Evidence on the efficacy of high-dose coenzyme Q(10) (CoQ(10)) in Parkinson's disease (PD) is conflicting. An open-label dose-escalation study was performed to examine the effects of CoQ(10) on biomarkers of oxidative damage and clinical outcomes in 16 subjects with early idiopathic PD. Each dose (400, 800, 1200, and 2400 mg/day) was consumed daily for 2 weeks. High-dose CoQ(10) was well tolerated and improvements in the total Unified Parkinson's Disease Rating Scale (median, 37 vs. 27; p = 0.048) were observed following study completion.
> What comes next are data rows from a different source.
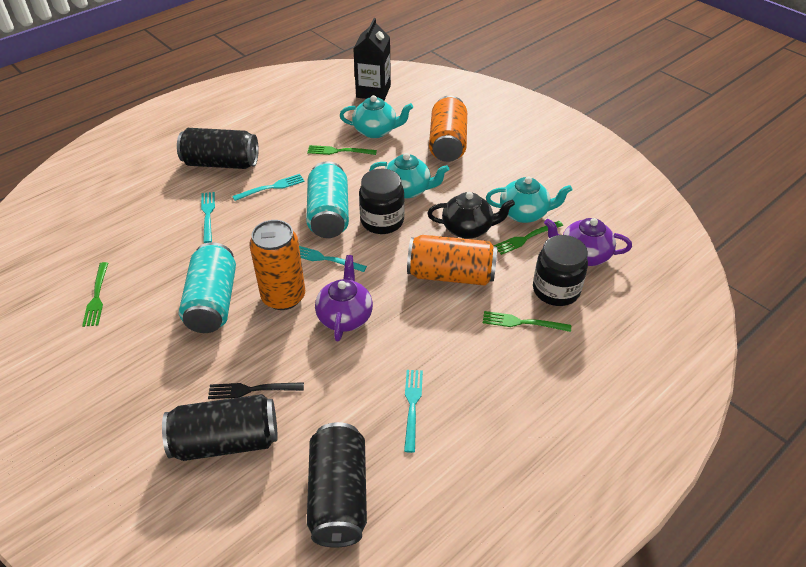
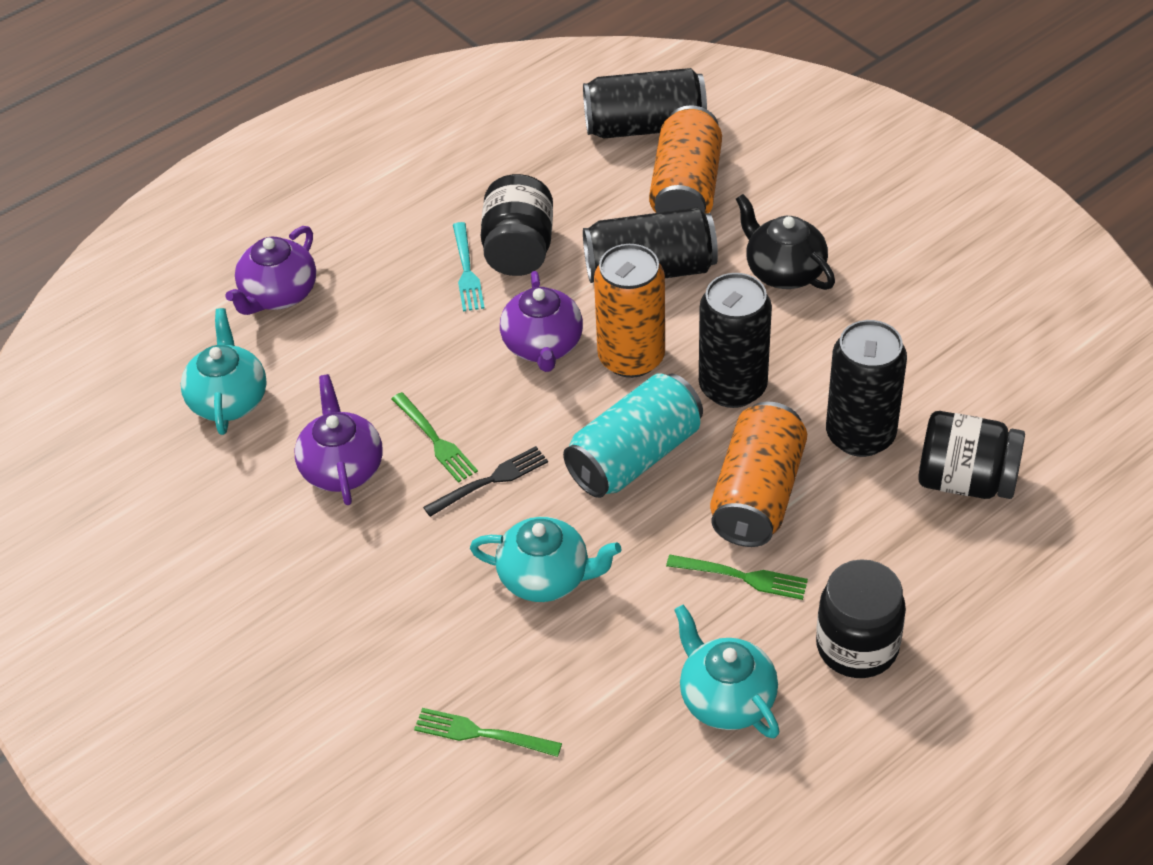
black can: 3 -> 4
black carton: 1 -> 0
black jar: 2 -> 3
green fork: 4 -> 3
purple teapot: 2 -> 3
turquoise can: 2 -> 1
turquoise fork: 4 -> 1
Plasma F-2-isoprostanes (adjusted for arachidonate) were significantly reduced in the 400-1200 mg/day dose range, but increased at 2400 mg/day dosage. A similar pattern of change was observed with serum phospholipase A(2) activities. Levels of plasma all trans-retinol, plasma total tocopherol, serum uric acid, and serum total cholesterol were unchanged despite an increase in the CoQ(10) dosage. Subjects with symptomatic benefits from CoQ(10) (decrease in total UPDRS > 10 points) had lower baseline plasma ubiquinol (p = 0.07, Mann-Whitney U test) and decreased F-2-isoprostanes per unit arachidonate (p = 0.04, Wilcoxon Signed-Ranks test). These results lead to the hypothesis that the therapeutic response to CoQ(10) depends on baseline levels of ubiquinol and whether the dosage of CoQ(10) used can ameliorate the burden of oxidative damage.